Electrical and optical properties
ZnO is a compound semiconductor with a direct and wide band gap of 3.37 eV. Figures 4(a)-4(c) respectively show the changes of resistivity (ρ), electron mobility (μ) and carrier concentration (n) of ZnO films prepared at different temperatures. Combined with XRD analysis, it was found that as the temperature was 160°C, the grains were small, closely packed and the number of interface was large which resulted in electrons in athletic process by scattering were strong and carrier mobility was small. On the other hand, because ρ was equaled to 1/nqμ, even if carrier concentration was not small, the resistance rate was still relatively high. When the temperature increased, the grains became bigger and the number of interface became less, then electrons in athletic process by scattering were weak, and carrier mobility was large and the resistance rate decreased. As the temperature reached 180°C, the grains got larger, uniform, tightly packed and less defects, and the film had the minimum resistivity. When the temperature was higher than 180°C, the film crystallization rate declined and large numbers of defects appeared. Concurrently, the carrier mobility and the carrier concentration decreased. As a consequence, ZnO film resistivity became bigger.

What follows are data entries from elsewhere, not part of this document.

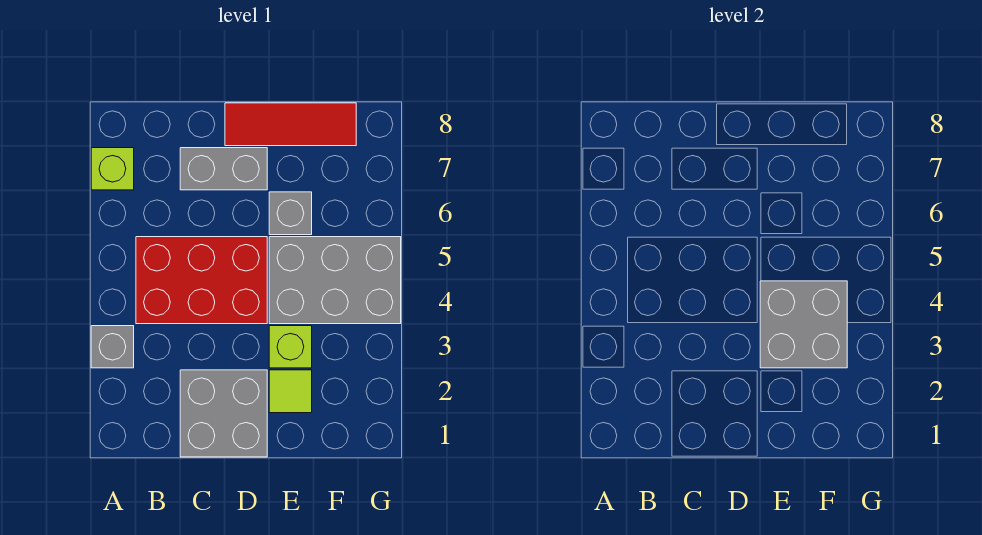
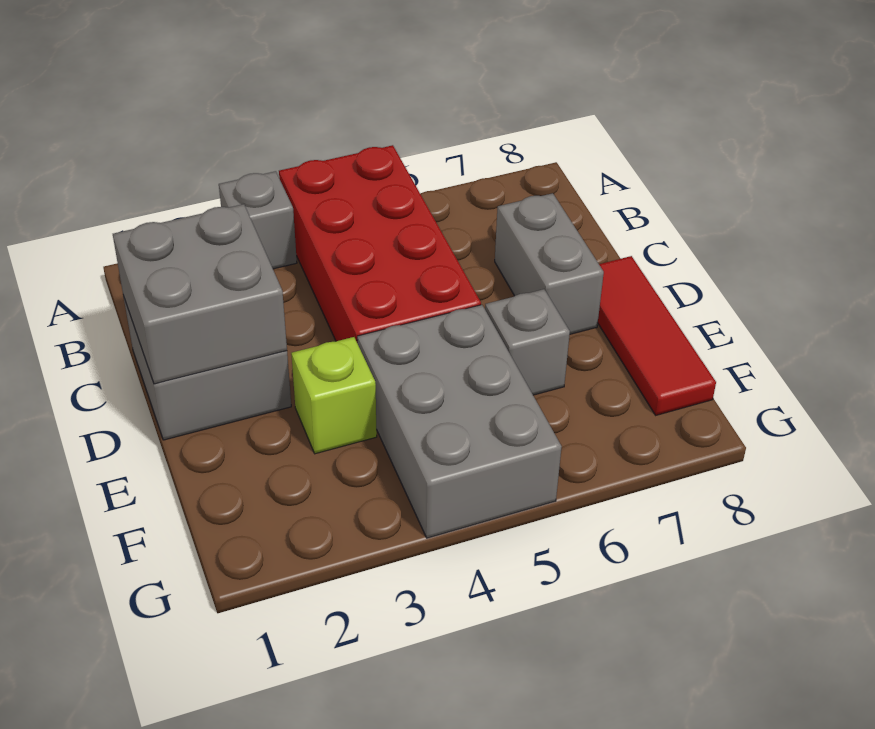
lime brick A7 level 1 -> none
red brick B4:D5 level 1 -> red brick A4:D5 level 1
lime tile E2 level 1 -> none
grey brick E3:F4 level 2 -> grey brick C1:D2 level 2

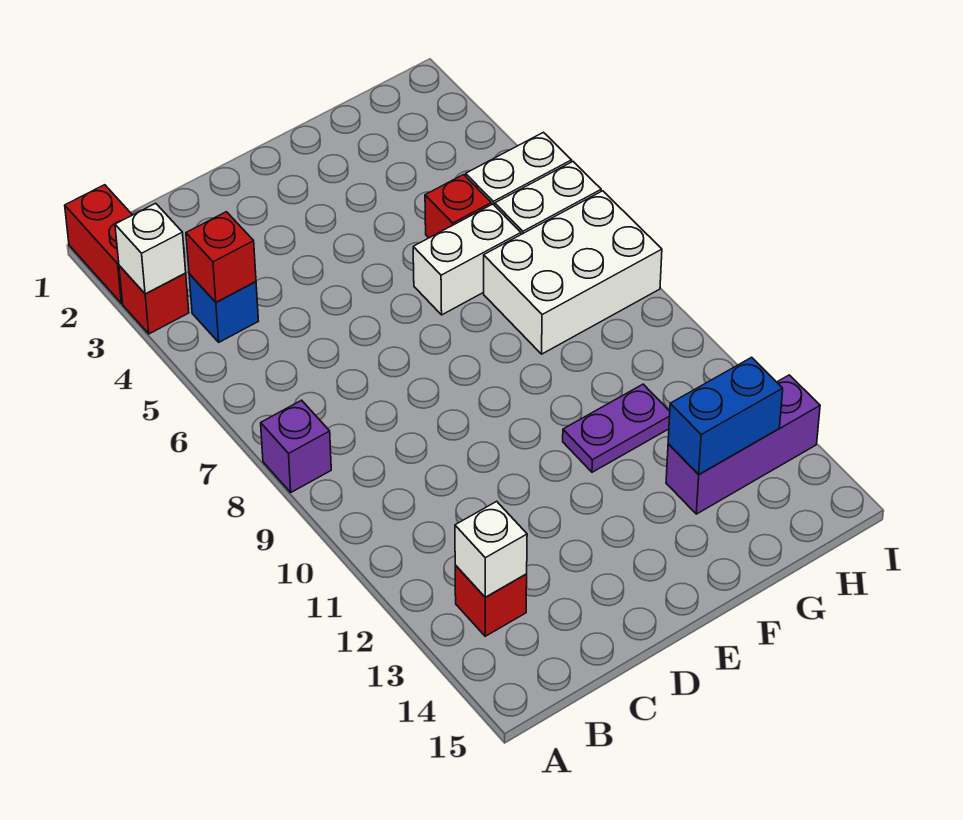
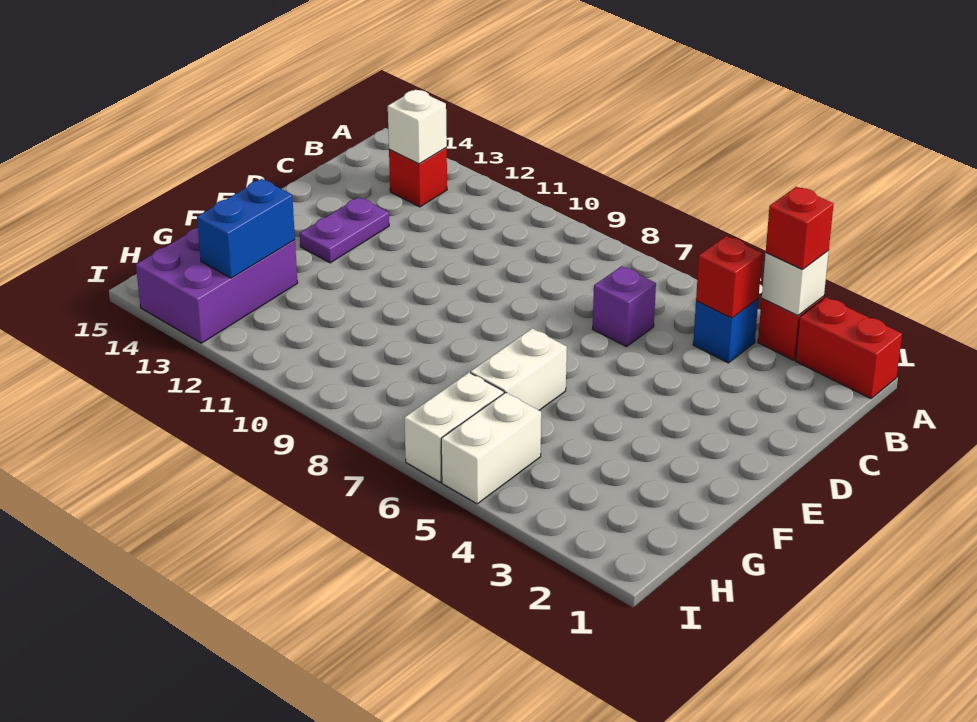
purple brick A8 level 1 -> purple brick C6 level 1
purple plate F11:G11 level 1 -> purple plate D13:E13 level 1
red brick G5 level 1 -> red brick A3 level 3
white brick G7:I8 level 1 -> none
purple brick G13:I13 level 1 -> purple brick G13:I14 level 1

When ZnO thin film is used as the front electrode of solar cells, both low resistivity and good light permeability are required. Figure 5 shows changes of optical transmittance of the films fabricated at different temperatures. It can be found that in the range of infrared and visible light, optical transmittance decreased with temperature increase, but it was all above 80% which is suitable for thin film solar cell.
Conclusions
Structure, electrical and optical properties of ZnO films fabricated on different temperatures by MOCVD had been studied. The results suggested that the preparation of ZnO thin film at 180°C had high crystallinity, low resistance and high transmittance. Furthermore, the ZnO thin film got in situ-textured structure without any processes. These zinc oxide thin films can be used as the front electrode of silicon thin film solar cell to improve its efficiency.